We agree with the district court, and hold that, although the FLSA does include a prompt payment requirement, that requirement is not violated when an employer changes its pay schedule so long as this change: (a) is made for a legitimate business purpose; (b) does not result in an unreasonably long delay in payment; (c) is intended to be permanent; and (d) does not result in violation of the substantive minimum wage or overtime provisions of the FLSA. But since the plaintiffs' complaint alleges facts that, if proven true, would show that the City of Troy's actions did not satisfy this test, we hold that the complaint should not have been dismissed pursuant to Rule 12(b)(6).

A. Prior Cases

Although the FLSA does not explicitly require that wages be paid on time, the courts have long interpreted the statute to include a prompt payment requirement. See, e.g., United States v. Klinghoffer Bros. Realty Corp., 285 F.2d 487, 491 (2d Cir. 1960) ("While the FLSA does not expressly set forth a requirement of prompt payment, such a requirement is clearly established by the authorities . . . .").
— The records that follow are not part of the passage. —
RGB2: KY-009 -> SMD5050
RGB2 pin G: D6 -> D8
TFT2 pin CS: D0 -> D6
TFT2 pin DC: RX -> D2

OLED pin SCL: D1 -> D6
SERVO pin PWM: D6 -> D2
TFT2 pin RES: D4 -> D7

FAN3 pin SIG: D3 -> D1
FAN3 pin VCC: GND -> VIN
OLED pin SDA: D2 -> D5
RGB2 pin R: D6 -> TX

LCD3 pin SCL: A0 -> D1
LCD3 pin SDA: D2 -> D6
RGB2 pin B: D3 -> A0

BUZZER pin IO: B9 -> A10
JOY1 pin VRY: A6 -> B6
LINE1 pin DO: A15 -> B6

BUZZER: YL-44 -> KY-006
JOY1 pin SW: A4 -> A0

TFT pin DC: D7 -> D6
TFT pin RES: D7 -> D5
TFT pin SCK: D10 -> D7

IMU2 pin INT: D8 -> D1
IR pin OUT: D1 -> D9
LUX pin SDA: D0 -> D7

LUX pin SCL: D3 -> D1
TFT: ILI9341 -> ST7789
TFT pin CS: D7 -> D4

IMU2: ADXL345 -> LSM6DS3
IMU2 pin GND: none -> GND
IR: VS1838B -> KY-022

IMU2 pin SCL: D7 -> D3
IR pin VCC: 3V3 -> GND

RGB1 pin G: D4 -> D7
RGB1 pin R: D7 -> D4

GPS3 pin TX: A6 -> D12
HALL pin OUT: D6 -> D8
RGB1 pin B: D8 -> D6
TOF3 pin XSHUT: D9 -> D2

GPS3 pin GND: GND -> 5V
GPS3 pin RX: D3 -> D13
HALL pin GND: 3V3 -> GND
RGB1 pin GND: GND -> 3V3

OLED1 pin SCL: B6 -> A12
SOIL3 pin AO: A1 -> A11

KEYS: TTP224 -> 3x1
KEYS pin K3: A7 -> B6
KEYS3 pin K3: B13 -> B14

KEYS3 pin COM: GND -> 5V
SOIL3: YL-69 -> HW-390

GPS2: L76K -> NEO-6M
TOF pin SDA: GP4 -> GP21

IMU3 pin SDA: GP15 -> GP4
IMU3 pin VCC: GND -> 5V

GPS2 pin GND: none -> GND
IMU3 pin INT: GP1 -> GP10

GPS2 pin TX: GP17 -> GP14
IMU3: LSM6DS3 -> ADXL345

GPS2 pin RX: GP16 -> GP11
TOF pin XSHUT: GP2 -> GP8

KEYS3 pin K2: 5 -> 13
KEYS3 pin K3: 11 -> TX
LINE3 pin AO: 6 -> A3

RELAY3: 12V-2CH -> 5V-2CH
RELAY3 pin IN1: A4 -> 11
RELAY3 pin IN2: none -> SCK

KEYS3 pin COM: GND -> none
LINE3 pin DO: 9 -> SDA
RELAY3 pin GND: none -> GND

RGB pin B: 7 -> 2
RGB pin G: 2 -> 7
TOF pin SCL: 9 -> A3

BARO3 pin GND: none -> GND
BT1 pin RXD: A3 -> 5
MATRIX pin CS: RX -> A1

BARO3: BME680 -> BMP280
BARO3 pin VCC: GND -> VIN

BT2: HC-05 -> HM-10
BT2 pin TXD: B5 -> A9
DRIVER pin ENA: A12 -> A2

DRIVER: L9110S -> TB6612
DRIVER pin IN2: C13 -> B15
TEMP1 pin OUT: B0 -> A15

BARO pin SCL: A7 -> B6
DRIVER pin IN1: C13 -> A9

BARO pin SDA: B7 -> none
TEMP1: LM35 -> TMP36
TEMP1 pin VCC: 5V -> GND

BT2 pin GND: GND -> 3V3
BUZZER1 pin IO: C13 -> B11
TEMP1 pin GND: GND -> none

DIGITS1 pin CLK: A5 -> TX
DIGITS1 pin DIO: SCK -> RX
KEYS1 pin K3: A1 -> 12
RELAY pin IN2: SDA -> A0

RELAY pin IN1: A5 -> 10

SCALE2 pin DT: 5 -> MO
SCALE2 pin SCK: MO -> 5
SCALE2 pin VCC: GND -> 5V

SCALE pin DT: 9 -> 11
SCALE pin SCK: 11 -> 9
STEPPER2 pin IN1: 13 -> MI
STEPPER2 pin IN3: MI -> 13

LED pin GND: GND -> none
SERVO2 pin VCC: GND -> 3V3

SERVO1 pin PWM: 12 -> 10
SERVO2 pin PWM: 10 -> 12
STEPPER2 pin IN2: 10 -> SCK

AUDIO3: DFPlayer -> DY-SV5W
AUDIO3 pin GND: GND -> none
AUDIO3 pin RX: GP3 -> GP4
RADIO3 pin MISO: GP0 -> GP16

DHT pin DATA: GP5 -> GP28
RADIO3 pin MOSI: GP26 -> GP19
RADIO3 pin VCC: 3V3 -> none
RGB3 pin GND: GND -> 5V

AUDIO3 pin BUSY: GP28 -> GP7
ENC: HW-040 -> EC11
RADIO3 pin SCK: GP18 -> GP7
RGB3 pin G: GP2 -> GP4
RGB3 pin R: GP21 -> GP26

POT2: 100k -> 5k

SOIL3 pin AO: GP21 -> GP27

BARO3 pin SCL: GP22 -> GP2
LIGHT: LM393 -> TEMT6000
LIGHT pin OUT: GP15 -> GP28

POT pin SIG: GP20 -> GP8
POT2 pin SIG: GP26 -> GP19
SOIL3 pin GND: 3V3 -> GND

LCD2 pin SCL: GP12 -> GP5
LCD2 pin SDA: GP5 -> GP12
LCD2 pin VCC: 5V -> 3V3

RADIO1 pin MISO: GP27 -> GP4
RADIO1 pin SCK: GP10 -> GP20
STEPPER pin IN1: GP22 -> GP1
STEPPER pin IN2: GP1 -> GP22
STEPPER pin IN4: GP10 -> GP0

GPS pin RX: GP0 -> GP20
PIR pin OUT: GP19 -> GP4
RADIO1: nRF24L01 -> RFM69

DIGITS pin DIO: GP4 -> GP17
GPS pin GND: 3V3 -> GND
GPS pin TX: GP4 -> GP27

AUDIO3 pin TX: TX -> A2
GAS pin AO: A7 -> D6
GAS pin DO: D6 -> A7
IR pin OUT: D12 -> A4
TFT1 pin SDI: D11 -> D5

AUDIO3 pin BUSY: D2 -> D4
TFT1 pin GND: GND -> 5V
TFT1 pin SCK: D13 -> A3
More than fifty years ago, the Supreme Court explained that the Act's liquidated damages provision:

constitutes a Congressional recognition that failure to pay the statutory minimum on time may be so detrimental to maintenance of the minimum standard of living `necessary for health, efficiency and general well-being of workers' and to the free flow of commerce, that double payment must be made in the event of delay in order to insure restoration of the worker to that minimum standard of well-being.

Brooklyn Sav. Bank v. O'Neil, 324 U.S. 697, 707 (1945) (footnote omitted).

The Court further noted that "[t]he necessity of prompt payment to workers of wages has long been recognized by Congress as well as by state legislatures." Brooklyn Sav. Bank, 324 U.S. at 707 n.20 (citing state and federal statutes other than the FLSA, such as the federal longshoremen's workers' compensation statute, that required payments to be made within a certain time period).

Brooklyn Savings Bank concerned a night watchman, Mr. O'Neil, who was employed by Brooklyn Savings Bank from November 1938 until August 1940. During that time, O'Neil frequently worked overtime, but was never paid an overtime wage as required by the FLSA. In November 1942 — more than two years after O'Neil had left the Bank's service — the Bank computed the overtime wage that he was due and offered him a check for that amount in exchange for his signing a release of his rights under the FLSA. See id. at 700. Under the Act, he would have been entitled to liquidated damages in addition to the overdue wages. O'Neil accepted the check and signed the waiver; later, however, he sued and the Bank raised the waiver as a defense. See id.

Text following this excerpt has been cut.